How is LHS not equal to 0

- 1 year, 11 months ago

Integration constants need not be equal.

- 1 year, 11 months ago

K.. I agree on that

- 1 year, 11 months ago

I should have added limits.

- 1 year, 11 months ago

It is $$\frac{x}{x} |_{a}^{b}$$. That yeilds zero. 1 there has limits.

- 1 year, 11 months ago

Exactly... Then he should get correctly.

- 1 year, 11 months ago

I didn't quite get u, u meant $$\dfrac{x}{x} =\dfrac{b-a}{b-a} \neq 1$$

- 1 year, 11 months ago

I can't believe you just stated that...

- 1 year, 11 months ago

Correct me if I am wrong, isn't $$\dfrac{2-1}{2-1}=\dfrac{1}{1}=1$$ ?

- 1 year, 11 months ago

its $$\frac{b}{b}-\frac{a}{a}$$ and still $$1|_a^b = 1_a-1_b=1-1=0$$.

- 1 year, 11 months ago

Oops! I can't believe I made such a mistake... Anyways thx..

- 1 year, 11 months ago

Can you post this as a problem so others can learn from this misconception?
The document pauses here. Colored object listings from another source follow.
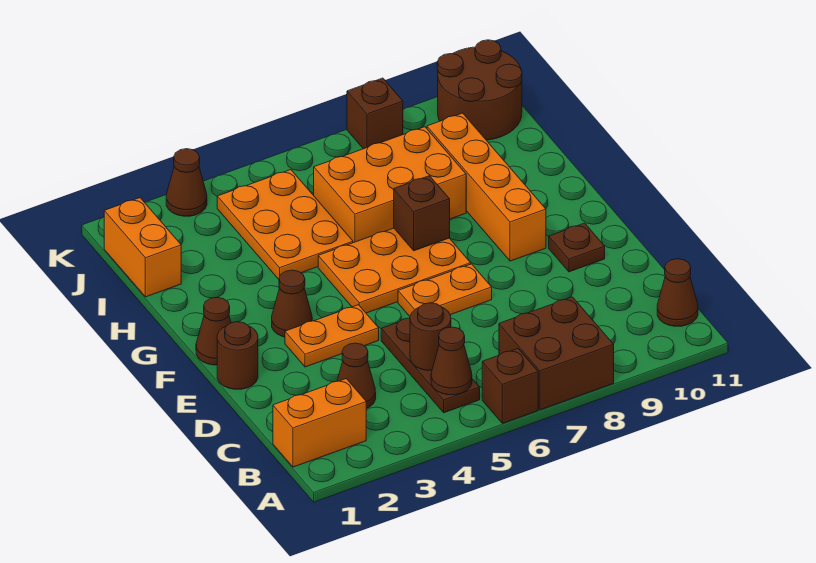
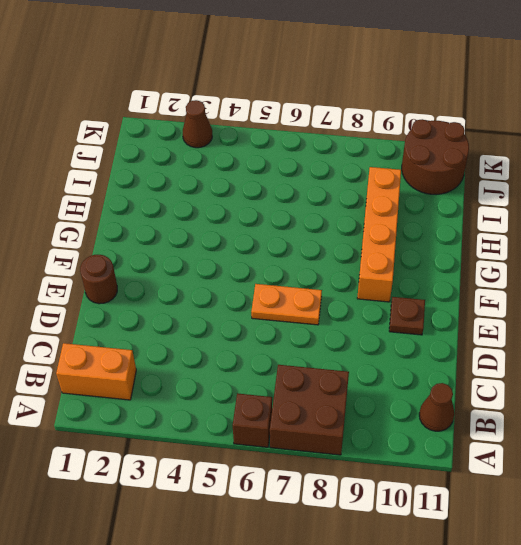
none -> brown plate B5:D5 level 1
none -> brown cone C3 level 1
none -> orange plate E3:E4 level 1

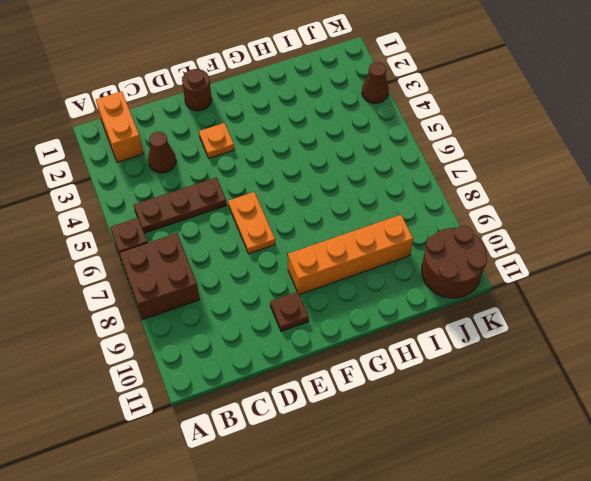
orange plate E3 level 1 -> orange plate E3:E4 level 1
none -> brown cone B11 level 1
none -> brown cone F1 level 1
none -> brown cone F3 level 1

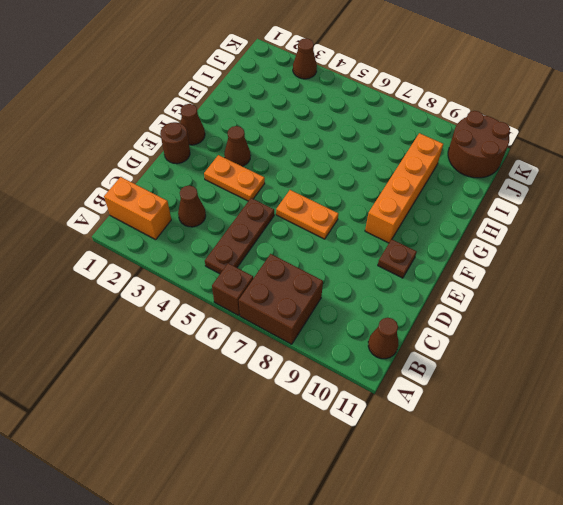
none -> orange plate F5:G7 level 1
none -> orange plate H4:J5 level 1
none -> orange brick H6:I8 level 1

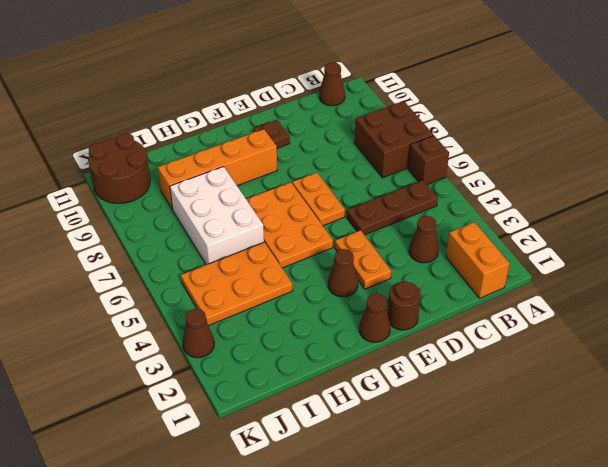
white brick H6:I8 level 1 -> orange brick H6:I8 level 1
none -> orange brick I1:J1 level 1
none -> brown brick K8 level 1
none -> brown cone B5 level 2

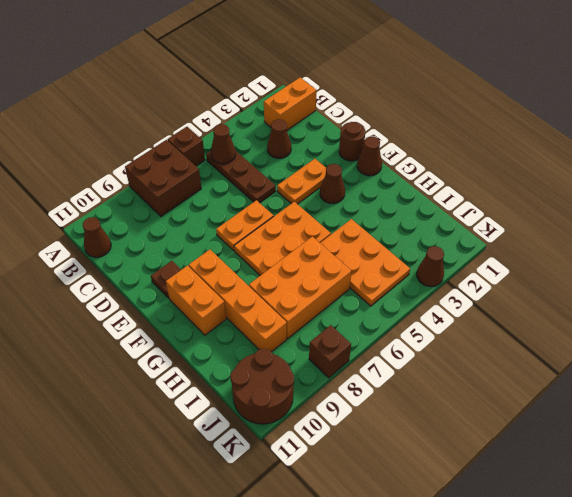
orange brick F10:G10 level 1 -> orange brick I1:J1 level 1
none -> brown round brick C5 level 2
none -> brown brick G7 level 2

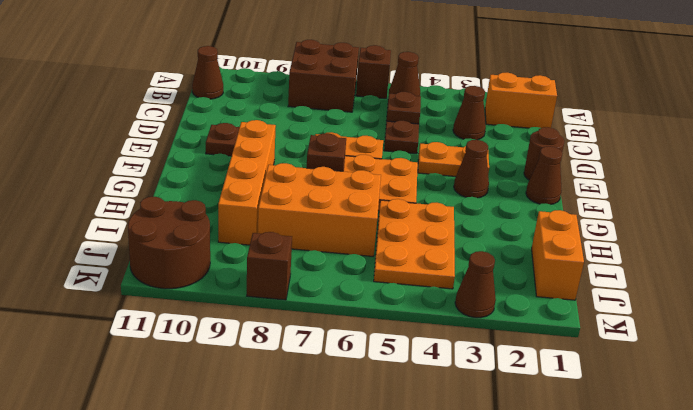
brown plate C5 level 2 -> brown round brick C5 level 2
Staff - 1 year, 11 months ago

Ok, surely

- 1 year, 11 months ago

Sure... Glad to help.

- 1 year, 11 months ago

What if I add limits from 1 to 2..you still get 1=0

- 1 year, 11 months ago

You cannot cancel the integrals on both sides because each function has infinitely many anti-derivatives off by a constant. That's why, for good reason, you should always include "+C" in your answers.

- 1 year ago

And what happens without limits? $\displaystyle \int \frac{dx}{x} =\frac{x}{x}+\displaystyle \int \frac{dx}{x}$

- 1 year, 11 months ago

It's still correct.. Integration constants need not be same

- 1 year, 11 months ago

Oh, right, thank you

- 1 year, 11 months ago

Welcome.. :)

- 1 year, 11 months ago